In the several embodiments provided in the present application, it should be understood that the disclosed system, apparatus and method may be implemented in other manners. For example, the above-described apparatus embodiments are merely illustrative, and for example, the division of the units is only one logical division, and other divisions may be realized in practice, for example, a plurality of units or components may be combined or integrated into another system, or some features may be omitted, or not executed. In addition, the shown or discussed mutual coupling or direct coupling or communication connection may be an indirect coupling or communication connection through some interfaces, devices or units, and may be in an electrical, mechanical or other form.

The units described as separate parts may or may not be physically separate, and parts displayed as units may or may not be physical units, may be located in one place, or may be distributed on a plurality of network units. Some or all of the units can be selected according to actual needs to achieve the purpose of the solution of the embodiment.

In addition, functional units in the embodiments of the present invention may be integrated into one processing unit, or each unit may exist alone physically, or two or more units are integrated into one unit. The integrated unit can be realized in a form of hardware, and can also be realized in a form of a software functional unit.

The above-mentioned embodiments are only used for illustrating the technical solutions of the present invention, and not for limiting the same; although the present invention has been described in detail with reference to the foregoing embodiments, it will be understood by those of ordinary skill in the art that: the technical solutions described in the foregoing embodiments may still be modified, or some technical features may be equivalently replaced; and such modifications or substitutions do not depart from the spirit and scope of the corresponding technical solutions of the embodiments of the present invention.

Claims

1. A phishing page identification method based on icon icons is characterized by comprising the following steps:

respectively characterizing the icon in the first icon set according to a preset algorithm, and storing each feature vector of each icon in an associated manner to form respective standard feature vector sets; acquiring icon icons of the login page to be detected, and characterizing the corresponding icon icons according to the preset algorithm to generate a corresponding second characteristic vector set;

2. The method according to claim 1, wherein the determining the similarity between the login page to be detected and each secure login page from at least two dimensions, and assigning the corresponding weight to the login page to be detected according to the determination result of each dimension comprises:

3. The method according to claim 2, before counting the sum of the weights obtained from the landing pages to be detected, further comprising:

4. The method according to claim 3, wherein before the collecting the icon of the landing page to be detected, further comprising:

5. The method according to claim 4, wherein the page information login page screenshot of the page to be detected further includes, before counting the sum of the weights obtained by the page to be detected:

6. A server, comprising:

7. The server of claim 6, wherein the assignment module comprises:

and the second allocating unit is used for judging whether the domain name corresponding to the third characteristic vector set and the login page to be detected is the same or not and allocating a second weight to the login page to be detected according to the judgment result.

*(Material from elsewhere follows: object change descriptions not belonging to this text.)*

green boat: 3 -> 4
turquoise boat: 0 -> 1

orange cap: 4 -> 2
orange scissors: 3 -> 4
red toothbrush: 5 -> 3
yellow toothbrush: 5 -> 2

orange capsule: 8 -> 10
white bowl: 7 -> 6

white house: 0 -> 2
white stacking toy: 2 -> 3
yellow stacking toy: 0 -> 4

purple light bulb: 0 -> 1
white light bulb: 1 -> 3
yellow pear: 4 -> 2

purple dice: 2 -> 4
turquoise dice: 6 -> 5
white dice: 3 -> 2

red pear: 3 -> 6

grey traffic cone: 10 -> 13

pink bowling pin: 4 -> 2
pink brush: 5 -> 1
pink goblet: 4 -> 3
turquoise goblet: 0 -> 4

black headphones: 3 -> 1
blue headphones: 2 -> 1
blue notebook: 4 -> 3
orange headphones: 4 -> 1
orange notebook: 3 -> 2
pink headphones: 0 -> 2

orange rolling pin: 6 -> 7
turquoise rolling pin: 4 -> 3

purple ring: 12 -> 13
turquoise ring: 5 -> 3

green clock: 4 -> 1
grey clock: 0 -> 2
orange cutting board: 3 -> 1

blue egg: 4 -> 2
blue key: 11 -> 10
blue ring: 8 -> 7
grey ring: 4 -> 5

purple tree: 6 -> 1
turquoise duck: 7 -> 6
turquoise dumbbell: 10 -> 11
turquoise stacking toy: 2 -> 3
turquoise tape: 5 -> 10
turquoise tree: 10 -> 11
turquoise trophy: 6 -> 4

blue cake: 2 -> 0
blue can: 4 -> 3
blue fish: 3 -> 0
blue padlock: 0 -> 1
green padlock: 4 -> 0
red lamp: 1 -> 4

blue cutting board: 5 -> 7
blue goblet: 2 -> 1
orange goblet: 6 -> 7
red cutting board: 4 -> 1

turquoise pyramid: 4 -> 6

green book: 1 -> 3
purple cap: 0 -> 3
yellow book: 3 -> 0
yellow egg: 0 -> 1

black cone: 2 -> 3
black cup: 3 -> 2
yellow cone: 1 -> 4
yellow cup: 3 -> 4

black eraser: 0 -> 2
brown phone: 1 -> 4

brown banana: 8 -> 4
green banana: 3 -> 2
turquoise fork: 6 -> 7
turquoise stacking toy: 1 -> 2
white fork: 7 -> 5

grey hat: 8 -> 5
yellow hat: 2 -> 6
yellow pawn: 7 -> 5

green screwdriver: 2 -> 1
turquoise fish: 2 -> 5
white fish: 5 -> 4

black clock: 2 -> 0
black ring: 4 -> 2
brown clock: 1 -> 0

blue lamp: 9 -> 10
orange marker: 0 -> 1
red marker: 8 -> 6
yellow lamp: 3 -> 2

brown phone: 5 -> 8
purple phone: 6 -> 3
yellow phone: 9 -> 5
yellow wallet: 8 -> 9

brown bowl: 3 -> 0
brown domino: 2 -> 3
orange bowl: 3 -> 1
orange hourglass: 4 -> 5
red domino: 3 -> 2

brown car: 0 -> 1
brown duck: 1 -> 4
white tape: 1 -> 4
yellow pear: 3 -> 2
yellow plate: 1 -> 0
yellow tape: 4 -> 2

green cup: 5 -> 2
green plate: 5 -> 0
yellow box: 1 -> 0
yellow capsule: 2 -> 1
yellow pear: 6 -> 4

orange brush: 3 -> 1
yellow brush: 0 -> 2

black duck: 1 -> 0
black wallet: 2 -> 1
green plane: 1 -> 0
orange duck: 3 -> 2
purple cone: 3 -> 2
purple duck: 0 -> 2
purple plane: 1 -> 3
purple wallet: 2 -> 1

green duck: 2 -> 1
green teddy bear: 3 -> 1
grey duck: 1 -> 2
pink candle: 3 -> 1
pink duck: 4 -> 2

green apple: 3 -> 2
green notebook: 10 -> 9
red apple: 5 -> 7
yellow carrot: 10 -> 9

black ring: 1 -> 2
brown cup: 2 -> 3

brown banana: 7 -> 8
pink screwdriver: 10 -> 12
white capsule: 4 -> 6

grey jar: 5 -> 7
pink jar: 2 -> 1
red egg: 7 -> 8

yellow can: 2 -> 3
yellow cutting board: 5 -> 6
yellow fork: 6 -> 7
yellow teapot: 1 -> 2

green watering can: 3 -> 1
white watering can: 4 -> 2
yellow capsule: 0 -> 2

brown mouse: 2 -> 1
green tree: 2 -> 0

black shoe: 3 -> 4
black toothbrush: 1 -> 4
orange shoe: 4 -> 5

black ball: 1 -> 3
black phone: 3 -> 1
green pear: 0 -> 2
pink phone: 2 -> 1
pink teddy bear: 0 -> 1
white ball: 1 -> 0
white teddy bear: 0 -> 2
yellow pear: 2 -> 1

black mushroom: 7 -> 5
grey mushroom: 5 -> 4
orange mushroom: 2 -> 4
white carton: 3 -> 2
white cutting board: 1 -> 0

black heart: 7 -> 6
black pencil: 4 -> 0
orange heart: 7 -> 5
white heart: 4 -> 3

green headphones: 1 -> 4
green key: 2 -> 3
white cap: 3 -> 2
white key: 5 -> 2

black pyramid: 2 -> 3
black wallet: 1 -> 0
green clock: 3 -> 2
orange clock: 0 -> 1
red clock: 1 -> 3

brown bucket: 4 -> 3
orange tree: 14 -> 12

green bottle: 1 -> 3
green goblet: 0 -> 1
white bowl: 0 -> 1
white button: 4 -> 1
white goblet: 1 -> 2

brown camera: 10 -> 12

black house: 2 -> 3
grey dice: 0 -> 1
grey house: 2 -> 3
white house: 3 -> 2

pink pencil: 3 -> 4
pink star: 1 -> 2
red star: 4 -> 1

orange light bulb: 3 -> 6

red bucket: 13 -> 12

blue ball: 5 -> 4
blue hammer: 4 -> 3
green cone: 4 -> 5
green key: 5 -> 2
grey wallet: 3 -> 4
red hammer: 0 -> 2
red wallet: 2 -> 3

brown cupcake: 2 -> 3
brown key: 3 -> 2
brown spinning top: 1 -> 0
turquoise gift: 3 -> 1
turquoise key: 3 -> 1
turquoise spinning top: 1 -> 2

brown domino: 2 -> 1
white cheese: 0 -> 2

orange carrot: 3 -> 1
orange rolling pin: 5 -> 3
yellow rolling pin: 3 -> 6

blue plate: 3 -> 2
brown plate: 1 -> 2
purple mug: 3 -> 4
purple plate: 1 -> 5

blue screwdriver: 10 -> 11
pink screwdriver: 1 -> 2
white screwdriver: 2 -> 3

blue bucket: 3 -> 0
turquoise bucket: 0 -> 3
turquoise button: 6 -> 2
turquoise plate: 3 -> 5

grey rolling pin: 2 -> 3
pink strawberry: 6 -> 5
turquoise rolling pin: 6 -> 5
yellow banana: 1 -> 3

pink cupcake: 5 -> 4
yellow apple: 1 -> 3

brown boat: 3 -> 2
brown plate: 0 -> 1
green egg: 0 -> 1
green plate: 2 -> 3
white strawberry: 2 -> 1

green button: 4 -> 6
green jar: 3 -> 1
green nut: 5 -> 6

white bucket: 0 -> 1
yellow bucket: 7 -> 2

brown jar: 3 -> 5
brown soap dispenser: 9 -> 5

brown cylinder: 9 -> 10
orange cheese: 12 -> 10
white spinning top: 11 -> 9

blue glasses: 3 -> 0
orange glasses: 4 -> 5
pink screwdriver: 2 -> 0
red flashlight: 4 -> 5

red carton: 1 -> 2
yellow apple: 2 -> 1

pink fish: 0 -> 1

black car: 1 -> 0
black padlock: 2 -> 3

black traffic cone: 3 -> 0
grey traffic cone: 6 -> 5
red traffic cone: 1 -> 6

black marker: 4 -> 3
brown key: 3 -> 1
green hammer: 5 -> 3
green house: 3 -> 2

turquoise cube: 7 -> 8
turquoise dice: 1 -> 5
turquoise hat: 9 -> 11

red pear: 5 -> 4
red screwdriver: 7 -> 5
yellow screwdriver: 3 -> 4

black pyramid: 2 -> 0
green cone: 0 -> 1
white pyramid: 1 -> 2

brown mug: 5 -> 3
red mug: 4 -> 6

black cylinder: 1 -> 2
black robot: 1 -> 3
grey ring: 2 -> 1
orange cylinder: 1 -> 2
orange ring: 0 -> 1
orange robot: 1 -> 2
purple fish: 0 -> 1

8. The server of claim 7, further comprising:

9. A computer arrangement, characterized in that the computer arrangement comprises a processor for implementing the steps of the method according to any one of claims 1 to 5 when executing a computer program stored in a memory.

10. A computer-readable storage medium having stored thereon a computer program, characterized in that: the computer program when executed by a processor implementing the steps of the method according to any one of claims 1 to 5.